Six Degrees of Lost, by Linda Benson, follows Olive as she moves to a new state away from her mother and brother. She is lost without them, but for most of this book it seems like all the characters are lost. Olive’s new friend David isn’t as close to his parents as he once was, and his brothers are away. Olive longs for her mother, and enhances the memories so that it seems their life was perfect. Aunt Trudy is alone and battling illness. The yellow stray dog flits in and out as a more obvious symbol of being lost. Even the abandoned puppies are adrift without a place.

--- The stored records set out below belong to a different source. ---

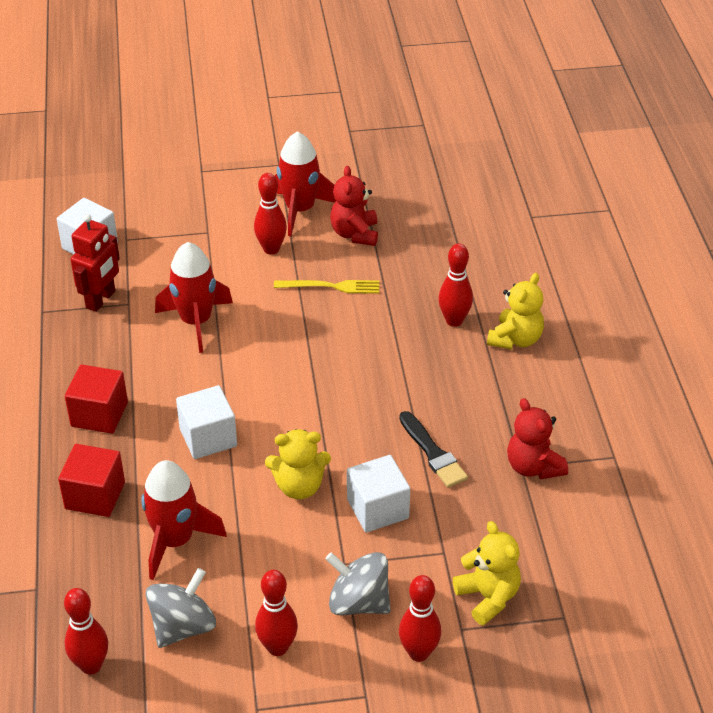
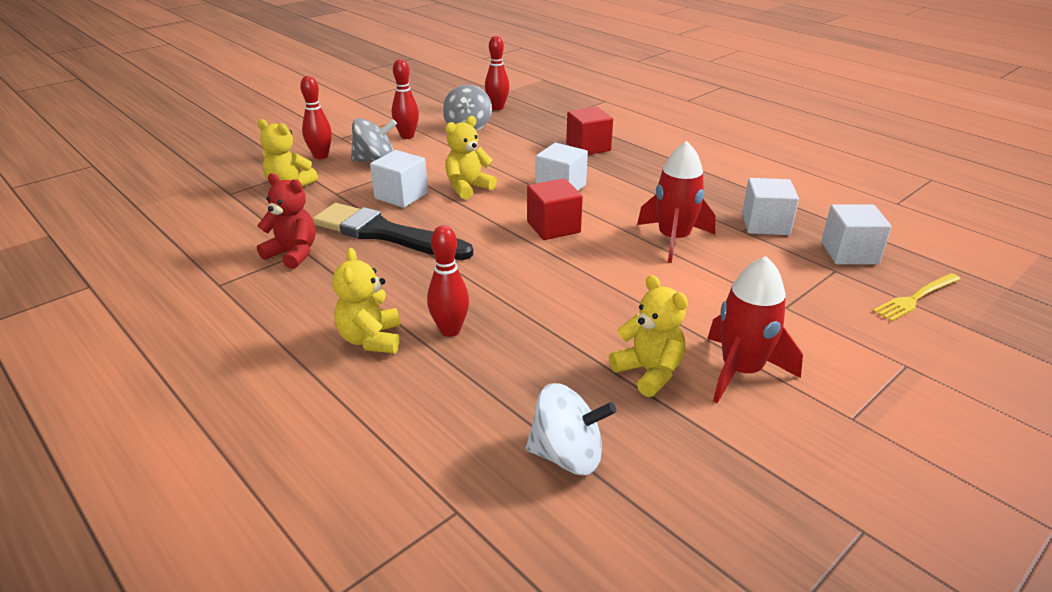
camera: 145 degrees right, 10 degrees down
(99, 414) = (647, 174): red cube -> red cube (553, 227)
(101, 300) = (765, 224): red robot -> white cube
(175, 540) = (515, 148): red rocket -> none
(271, 249) = (705, 318): red bowling pin -> none
(331, 286) = (603, 310): yellow fork -> yellow fork (916, 298)
(355, 234) = (649, 372): red teddy bear -> yellow teddy bear
(433, 453) = (385, 234): black brush -> black brush, size x1.80
(451, 214) = (567, 455): none -> white spinning top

The two central characters, Olive and David, have very different families yet are experiencing much of the same angst in growing up. Benson presents them as very normal teens with warm and wonderful traits as well as flaws. It makes them very relatable to young readers. At one point David and his friends interrupt a raft trip to take shelter from the rain in a barn, and they light a cigarette. The scene reminded me of every time during my teen years that I followed my friends in doing something stupid. Teens are all about doing what their friends are doing, and this pivotal scene will resonate well with them. Olivia, as the story goes on, builds up in her mind memories of a loving relationship with her mother that are dashed by reality. Many teens look at their world through rose-colored glasses and have experienced such rude awakenings, so again young readers will empathize with Olivia.

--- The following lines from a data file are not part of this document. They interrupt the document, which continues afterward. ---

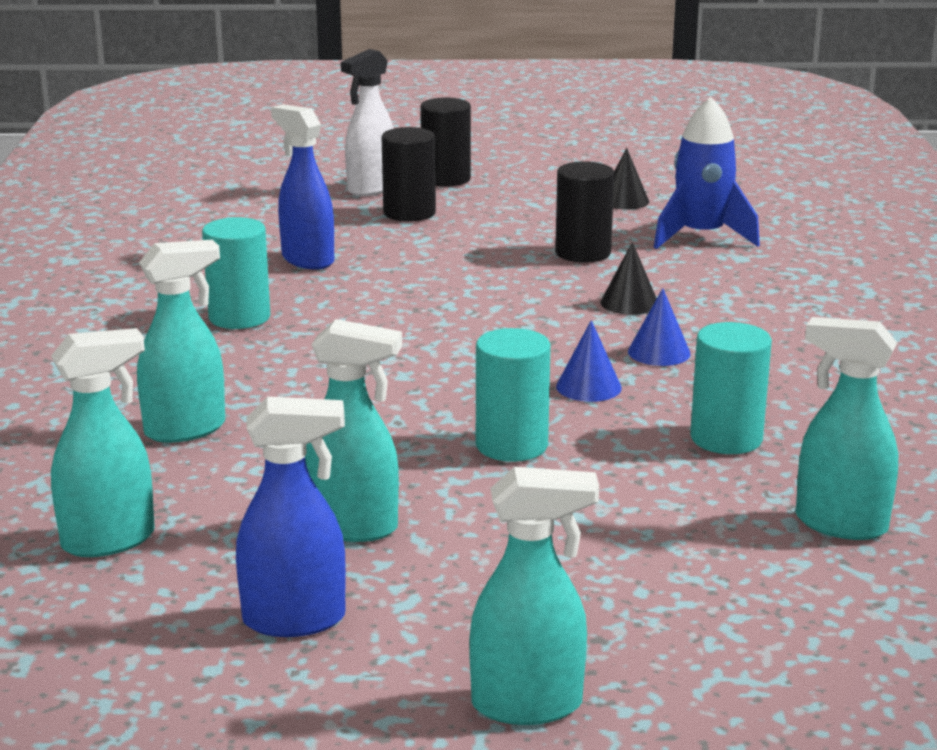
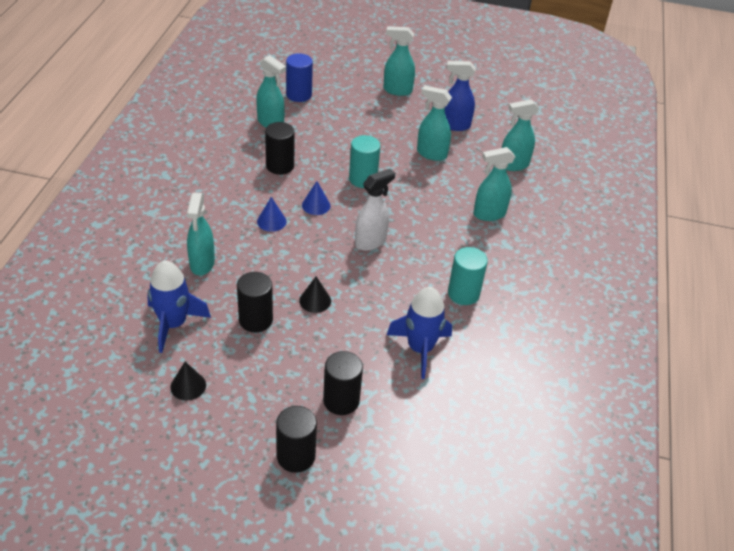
camera: 170 degrees left, 20 degrees up
(307, 260) = (420, 349): blue spray bottle -> blue rocket
(371, 189) = (357, 450): white spray bottle -> white spray bottle (370, 242)
(629, 303) = (260, 263): black cone -> black cone (315, 300)
(726, 438) = (280, 166): turquoise cylinder -> black cylinder
(727, 290) = (202, 264): none -> turquoise spray bottle
(839, 620) = (299, 95): none -> blue cylinder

Although it was a minor subplot to the book, I enjoyed the dogs. Aunt Trudy is quite the animal lover, and takes in the box of abandoned puppies. As I read this book, my own eight week old yellow Labrador puppies played at my feet. How could I not want to jump into the pages of the novel and adopt those pups?
Benson hooks her reader into each of these lost souls and weaves a story around them that is both heartbreaking and heartwarming as she ties them all together. Great book to remind readers of all ages there is somebody out there for everybody.